Le sei opere ai lati di Physis costituiscono la serie Come tu mi vuoi. Sfumati colori pastello, azzurri angelici, decorazioni gentili (una rosa, un serto di foglie) sono solo l’apparenza dietro cui si nasconde un’identità violata. Una realtà evidenziata dai nasi malamente rotti, dagli occhi sofferenti, assenti, che evocano solitudini silenti, distanze siderali, disperazioni cosmiche. Ugualmente evidente negli stessi elementi decorativi apparentemente elegiaci: la rosa impedisce di parlare coprendo la bocca; le foglie impediscono di vedere coprendo gli occhi. Questo è il messaggio di Come tu mi vuoi che affronta il tema della dicotomia fra apparire ed essere.

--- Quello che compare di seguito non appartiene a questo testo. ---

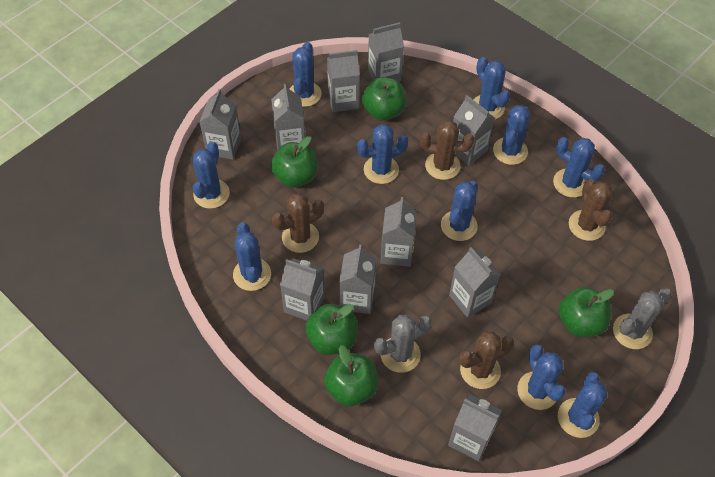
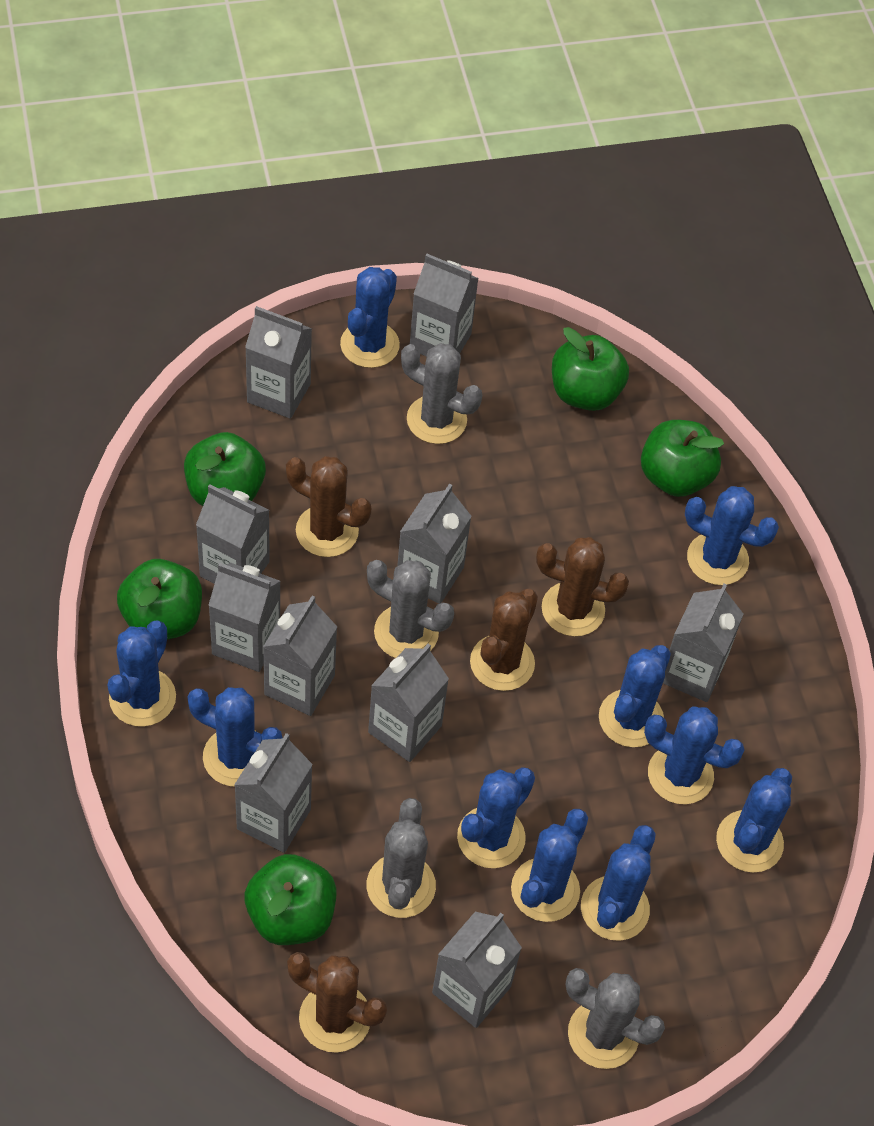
grey cactus: 2 -> 4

Vicini a questa installazione, sospesi al soffitto - in un allestimento raffinato ed essenziale che ne accentua il pathos - librano nell’aria i tre volti muliebri: le Angeliche farfalle. Solo i nastri di velluto rosso che scendono dal collo o dalla capigliatura sfiorano le colonnine bianche, che ne costituiscono le basi. Anche in questo caso l’artista si rifà al topos classico del volto di Venere ma la compostezza dei lineamenti, il candore dell’incarnato è qui interrotto da formazioni estranee, da escrescenze che nascondono parte del viso: ora una conchiglia, ora un guscio fossile, ora un fiore di un azzurro tenue, ora ali di farfalla vellutate, brunastre, dai bordi cinerei e marroncini che coprono del tutto gli occhi. Ali che richiamano anche le foglie, foglie d’autunno, caduche nei loro colori crepuscolari ma ancora attraversate da intricate nervature vivificanti.

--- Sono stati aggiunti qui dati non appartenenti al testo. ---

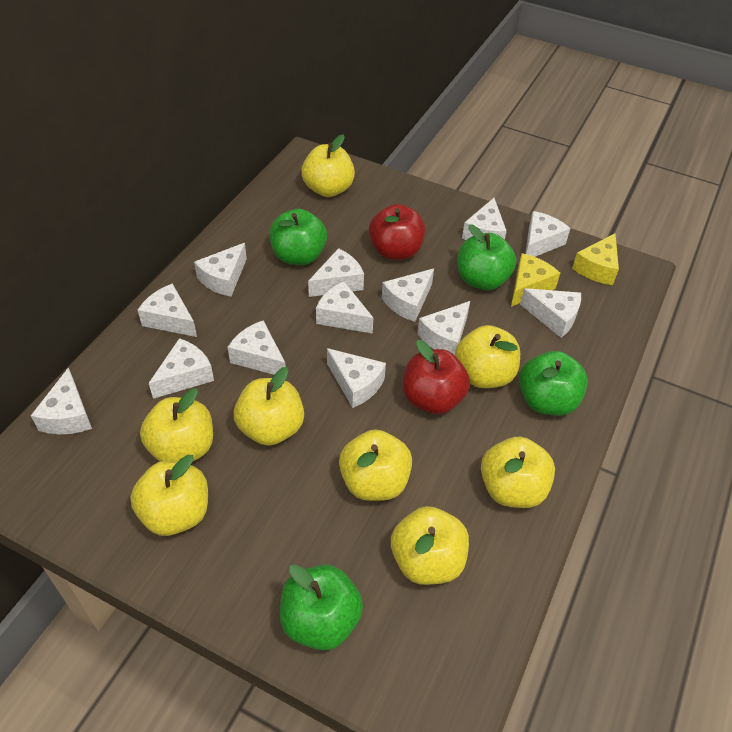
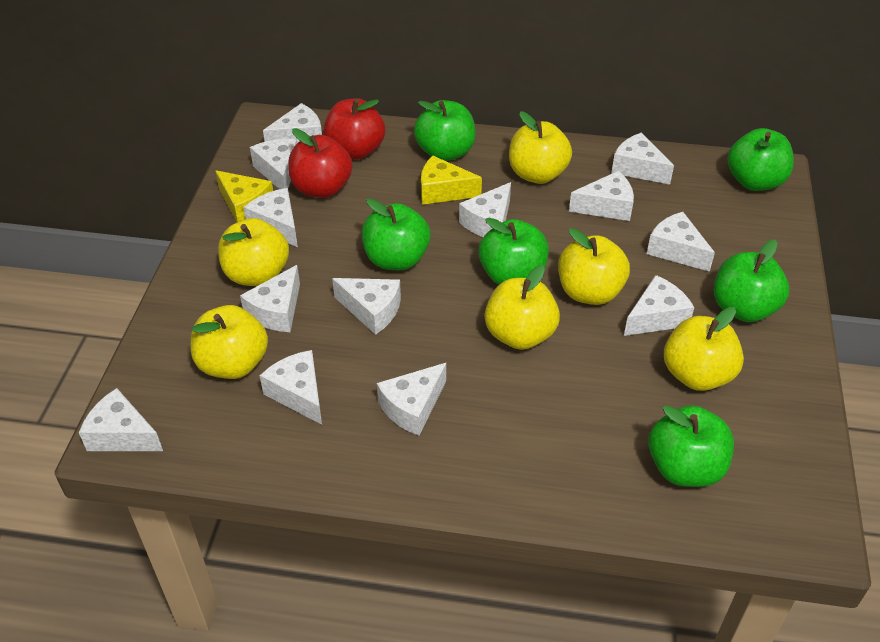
green apple: 4 -> 6
yellow apple: 8 -> 6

I volti crettati sulle guance, sulla fronte, sul mento da incisioni rossastre sono la spia di un reticolo di vene che li animano, l’indizio di una vita che pulsa. La serie, ispirata a un racconto di Primo Levi (Angelica farfalla), continua il tema della trasformazione dell’individuo. È in atto una nuova metamorfosi che si compie attraverso passaggi laceranti, dolorosi, sofferti.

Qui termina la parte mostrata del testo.